The administration of botulinum toxin is traditionally performed using a small syringe plus needle. There are a few ways this can be performed. Either an integrated insulin syringe is used of 1ml, 0.5ml or 0.3ml which comes attached to a 30g needle.
This technique has the negative of either having to penetrate the bung with the 30g needle which then has to be used on the patient and can be more painful as it has been blunted by the rubber, or the bung has to be removed from the botulinum toxin vial which can be awkward. If the bung is removed from the vial, for smaller vials then often the base of the vial cannot be reached and toxin can be wasted.
My preference is to use a separate syringe and needle system; these syringes are usually 1ml and a 21g green needle is used to withdraw the botulinum toxin from the vial and the needle is then changed to either a 30g, 32g, 33g or 34g needle. I prefer to use a 34g 9mm needle, which reduces discomfort for the patient significantly and decreases bleeding.
“Use of the Juvepen reduces the risk of overdosing the patient with toxin leading to a poor aesthetic result, especially in areas which require lower doses.”
Regardless, both of these techniques require hand administration, which when dealing with small volumes such as 0.5U or less, can be difficult to administer accurately when using the manufacturers recommended dilutions.

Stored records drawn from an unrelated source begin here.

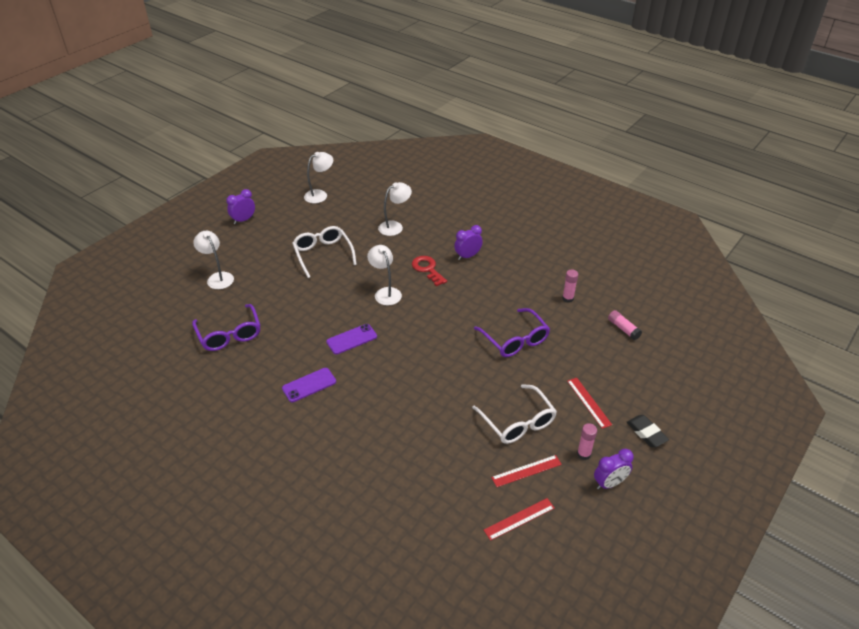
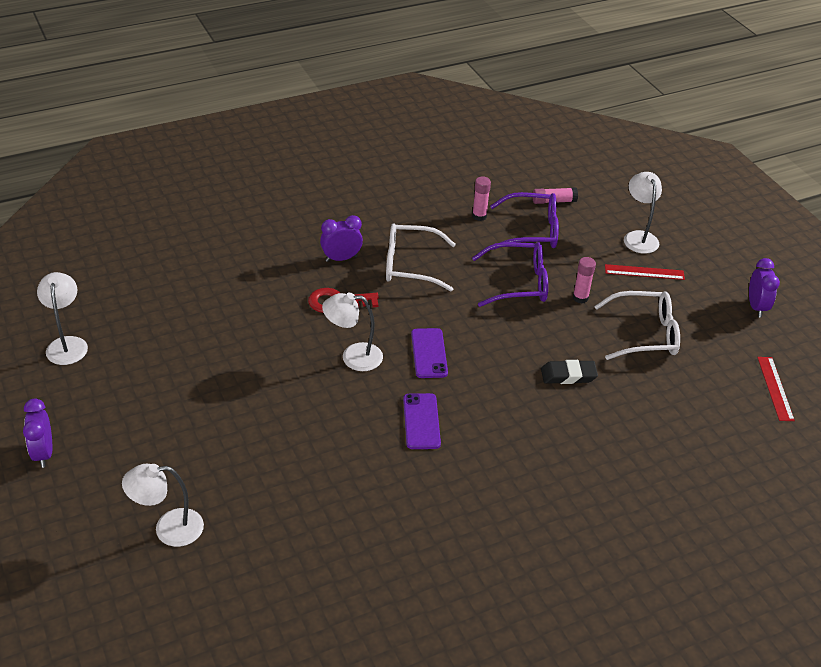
camera: 65 degrees left, 0 degrees up
(229, 334) = (318, 552): purple glasses -> purple glasses (532, 231)
(309, 385) = (481, 493): purple phone -> purple phone (429, 353)
(323, 254) = (218, 389): white glasses -> white glasses (410, 265)
(395, 226) = (221, 297): white lamp -> white lamp (638, 237)
(467, 256) = (341, 258): purple clock -> purple clock turned 75 degrees clockwise
(526, 471) = (715, 356): red ruler -> none
(583, 454) = (712, 307): pink glue stick -> pink glue stick (580, 298)
(646, 433) = (705, 254): black eraser -> black eraser (568, 375)

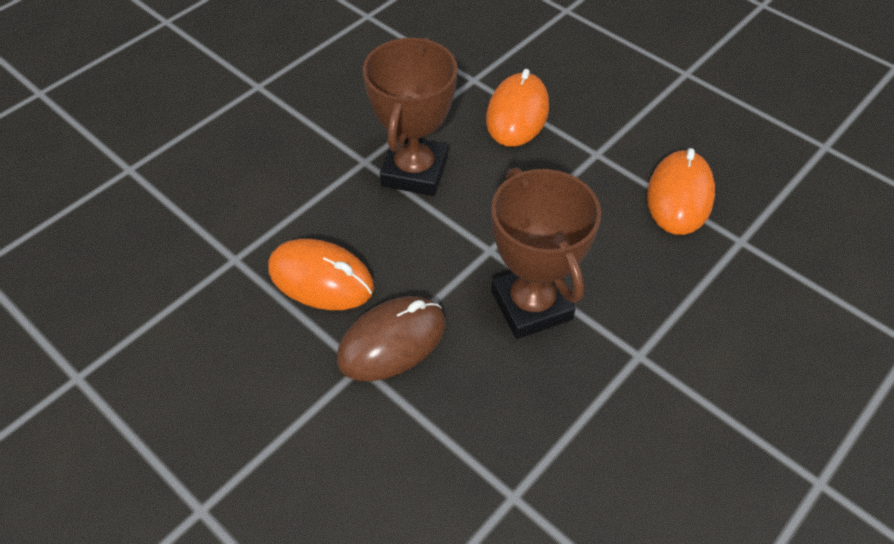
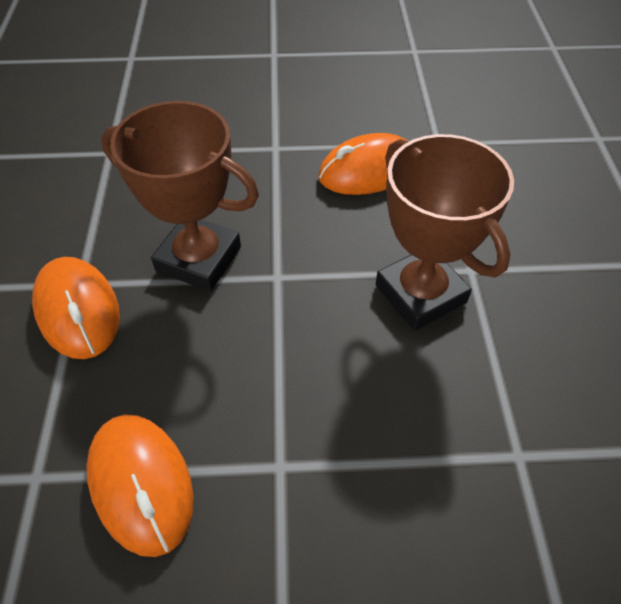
camera: 135 degrees right, 0 degrees up
(392, 341) = (272, 171): brown mouse -> none
(517, 114) = (417, 447): orange mouse -> orange mouse (78, 310)

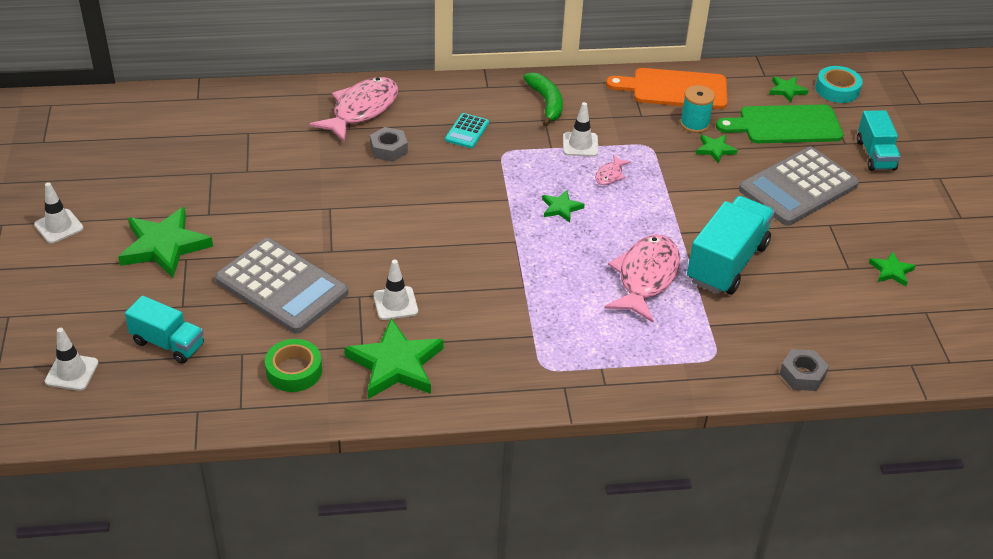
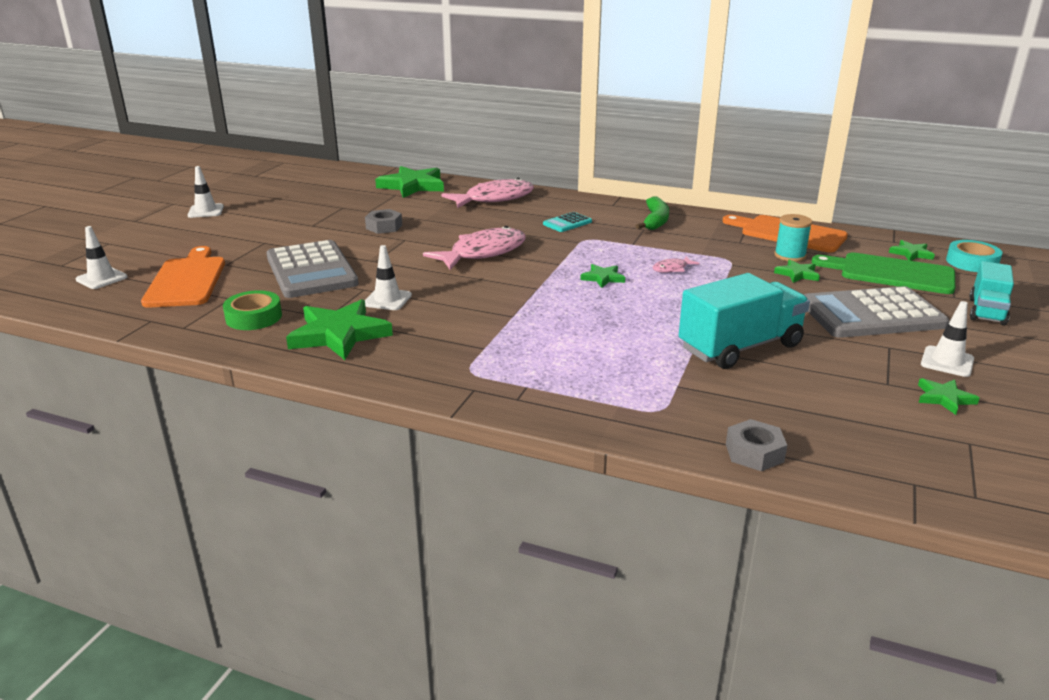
camera: 30 degrees right, 15 degrees down
(164, 246) = (259, 233): green star -> green star (412, 186)
(168, 343) = (187, 280): turquoise truck -> orange cutting board
(389, 149) = (491, 220): grey nut -> grey nut (384, 227)
(580, 144) = (662, 247): white traffic cone -> white traffic cone (947, 362)
(645, 277) = (640, 337): pink fish -> pink fish (483, 253)

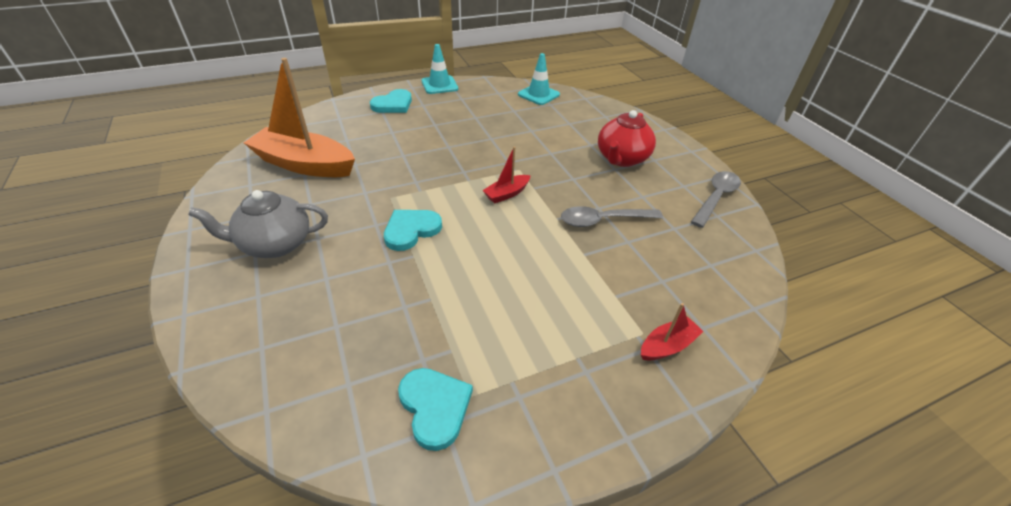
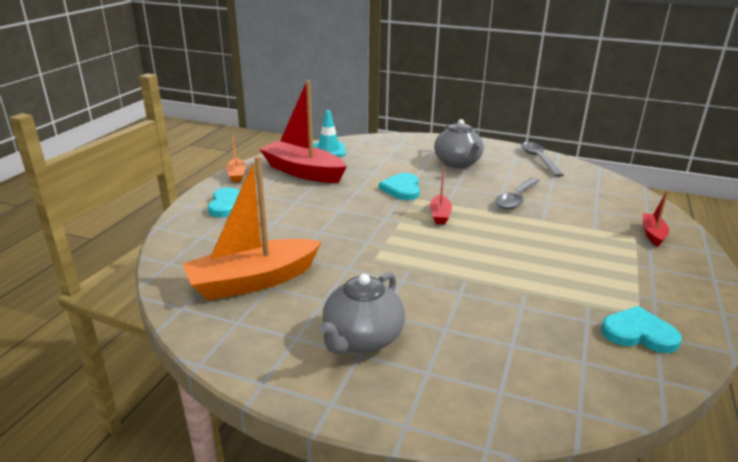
camera: 45 degrees left, 15 degrees down
(411, 230) = (432, 268): turquoise heart -> turquoise heart (402, 189)
(439, 85) = (237, 175): turquoise traffic cone -> orange boat
(485, 104) = (303, 172): none -> red boat
(621, 159) = (458, 163): red teapot -> grey teapot

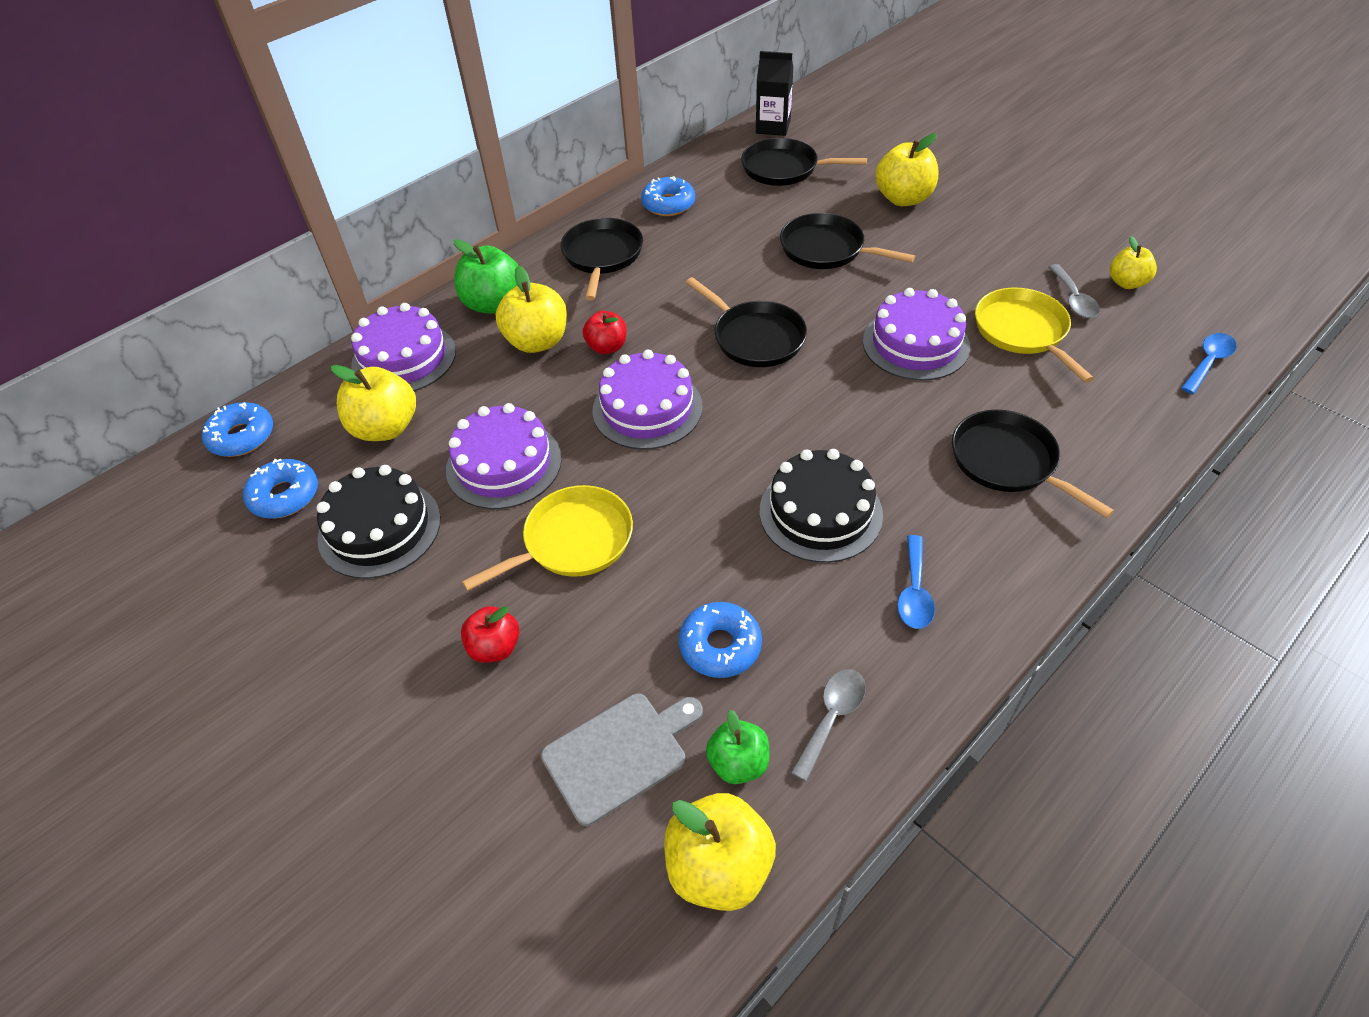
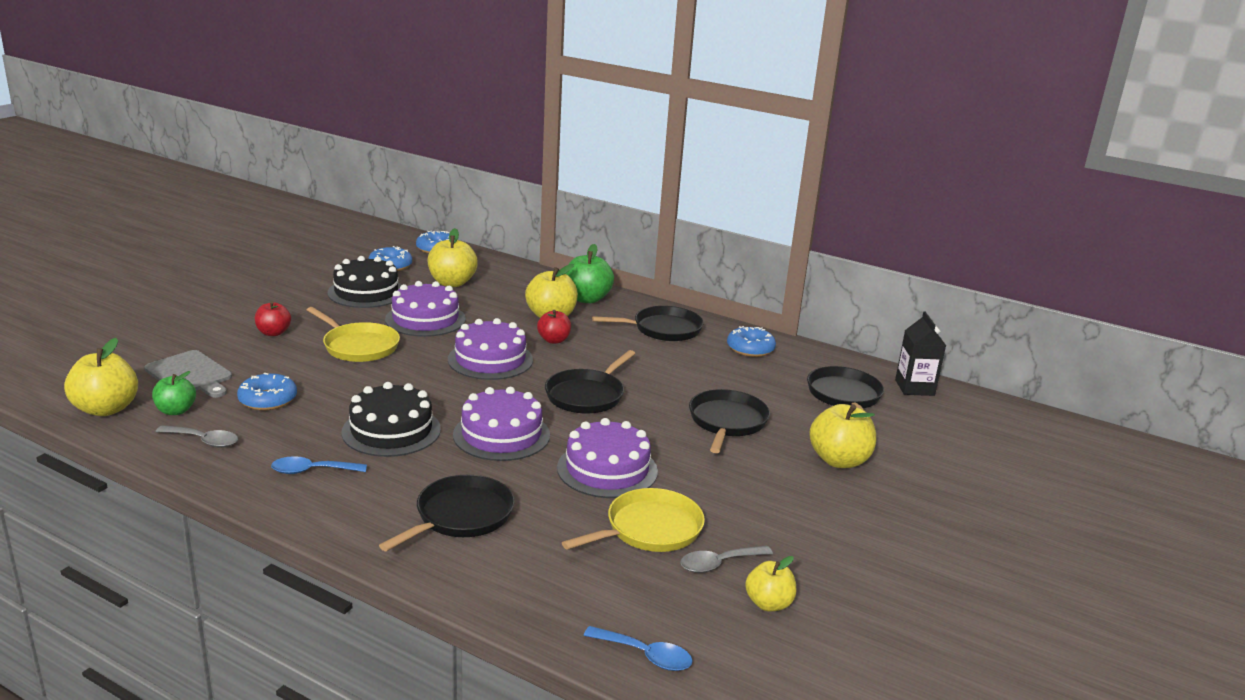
camera: 70 degrees right, 25 degrees down
(404, 358) = (519, 279): purple cake -> purple cake (501, 435)

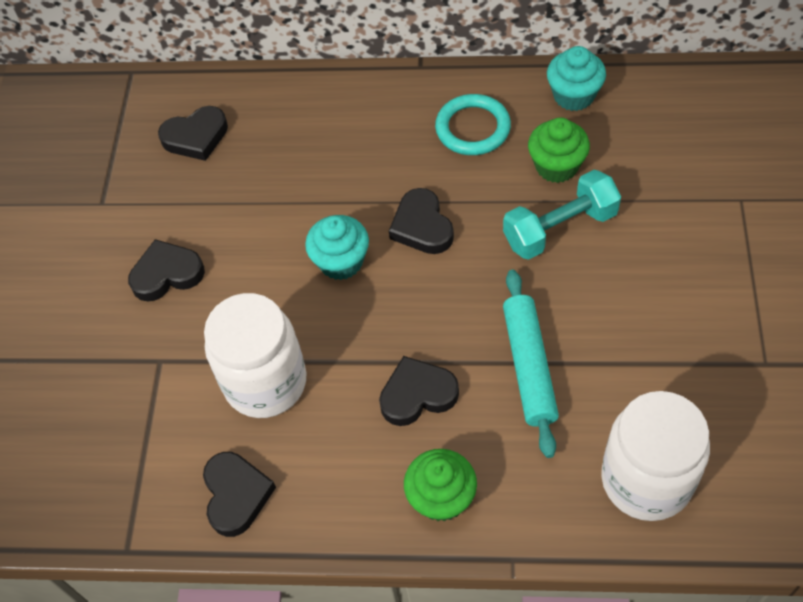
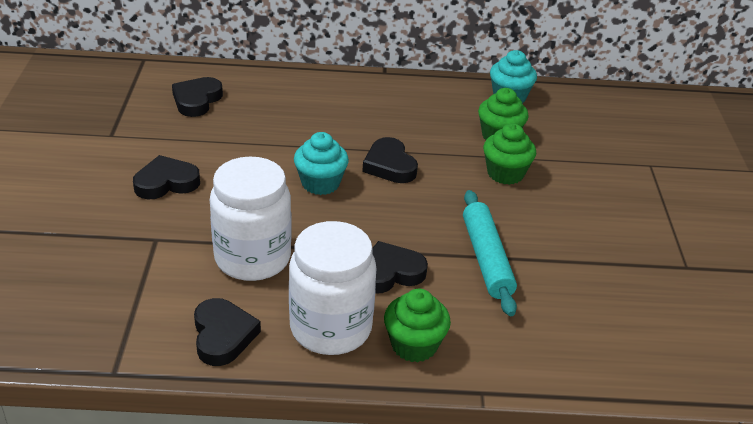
camera: 10 degrees left, 20 degrees down
(196, 137) = (196, 100): black heart -> black heart turned 135 degrees clockwise
(473, 128) = (429, 110): turquoise ring -> none
(560, 228) = (505, 173): turquoise dumbbell -> green cupcake
(646, 480) = (596, 340): white jar -> white jar (330, 328)

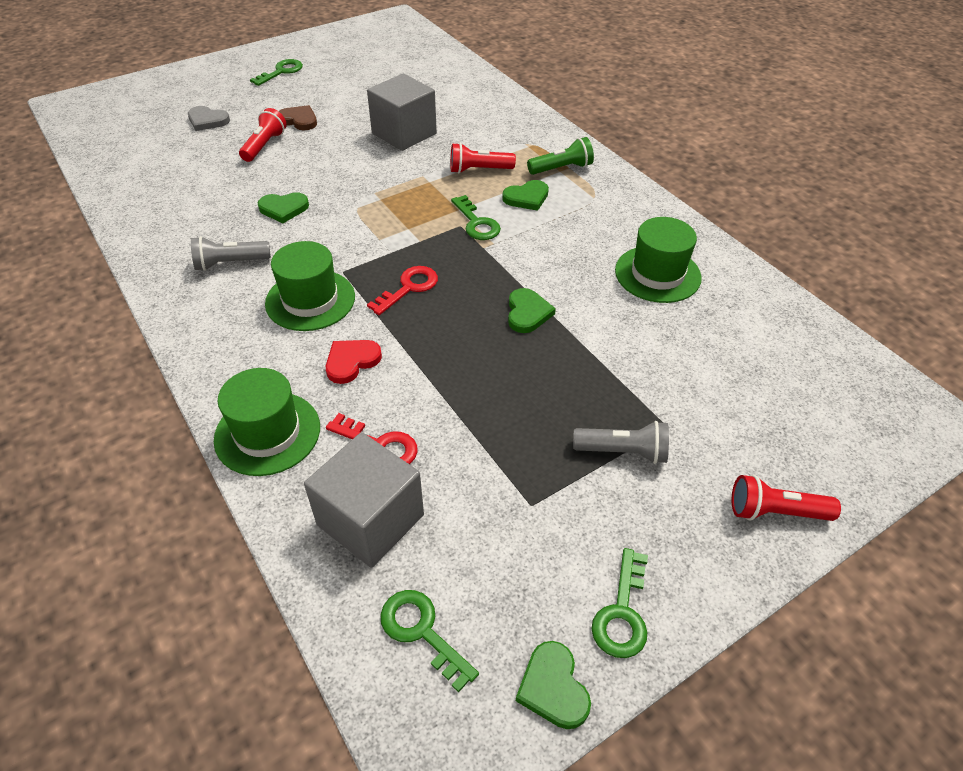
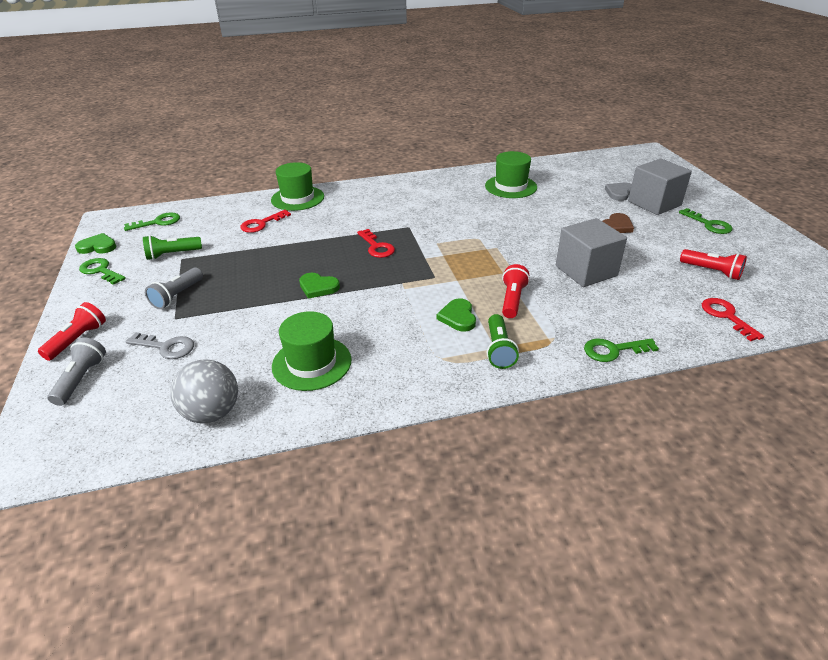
camera: 110 degrees right, 10 degrees down
(230, 263) = (439, 195): grey flashlight -> grey flashlight (81, 379)
(264, 145) = (577, 211): red flashlight -> red flashlight (711, 271)
(283, 209) = (489, 213): green heart -> none
(310, 300) = (388, 215): green hat -> green hat (511, 186)
(351, 361) = (326, 222): red heart -> none
(370, 520) = (222, 217): grey cube -> grey cube (654, 203)
(448, 70) = (726, 316): none -> red key
(476, 223) = (434, 285): green key -> green key (613, 350)
(525, 526) = (172, 254): none -> green flashlight
(719, 404) = (166, 347): none -> grey key
(769, 317) = (212, 413): none -> grey ball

The Juvapen is a botulinum toxin injector pen which comes with six pre-set doses corresponding to a set number of onsbotulinum or incotoxin units and can also be converted to deliver Speywood units for those preferring to use abobotulinum toxin. The solution is delivered in a constant flow mode with the pre-set doses being between 0.0125ml to 0.08ml corresponding to the table below. The manufacturers of Juvapen also make the Teosyal®Pen for dermal fillers and the LipoPen for PRP, nano and microfat grafting.
Using the Juvapen
The pen is extremely compact at 7cm and lightweight at 36g. It is used with specially designed syringes, which have cones at the plunger side which snap off at 0.1ml increments in order to insert the syringe into the pen, according to how much toxin you have drawn up into the syringe. These syringes do take a little getting used to but after a few cases, it is very simple to use. It is important to expel any air bubbles from the syringe as this will affect the overall dosing given per plunger press. The main problem with drawing up the toxin into the syringe is many of the settings administer units with a fraction such as 3.8U. My preference is, therefore, to simply leave the settings on the 2U administration setting and press the plunger twice, otherwise there can be excess toxin left in the syringe after use if your calculations are not totally correct.
I find use of the Juvepen reduces the risk of overdosing the patient with toxin leading to a poor aesthetic result, especially in areas which require lower doses, such as administration in the infraorbital region for fine rhytidids. For smaller boluses but more injection points, using the Juvapen does make this a little easier as it facilitates repetitive and reproducible injection procedures.
Anecdotally I have seen that use of the Juvapen does seem to reduce pain intensity experienced by the patient, and there is less swelling associated with use of the Juvapen in comparison to manual injections. I do feel as if using the device increases patient confidence – patients have often never seen a device similar to this, and the idea of having something automated that can tailor the treatment specifically to them really resonates with many patients.
I have been using the Juvapen successfully since its introduction to the UK around six months ago and have been very happy with the results. I have no plans to go back to manual administration of toxin.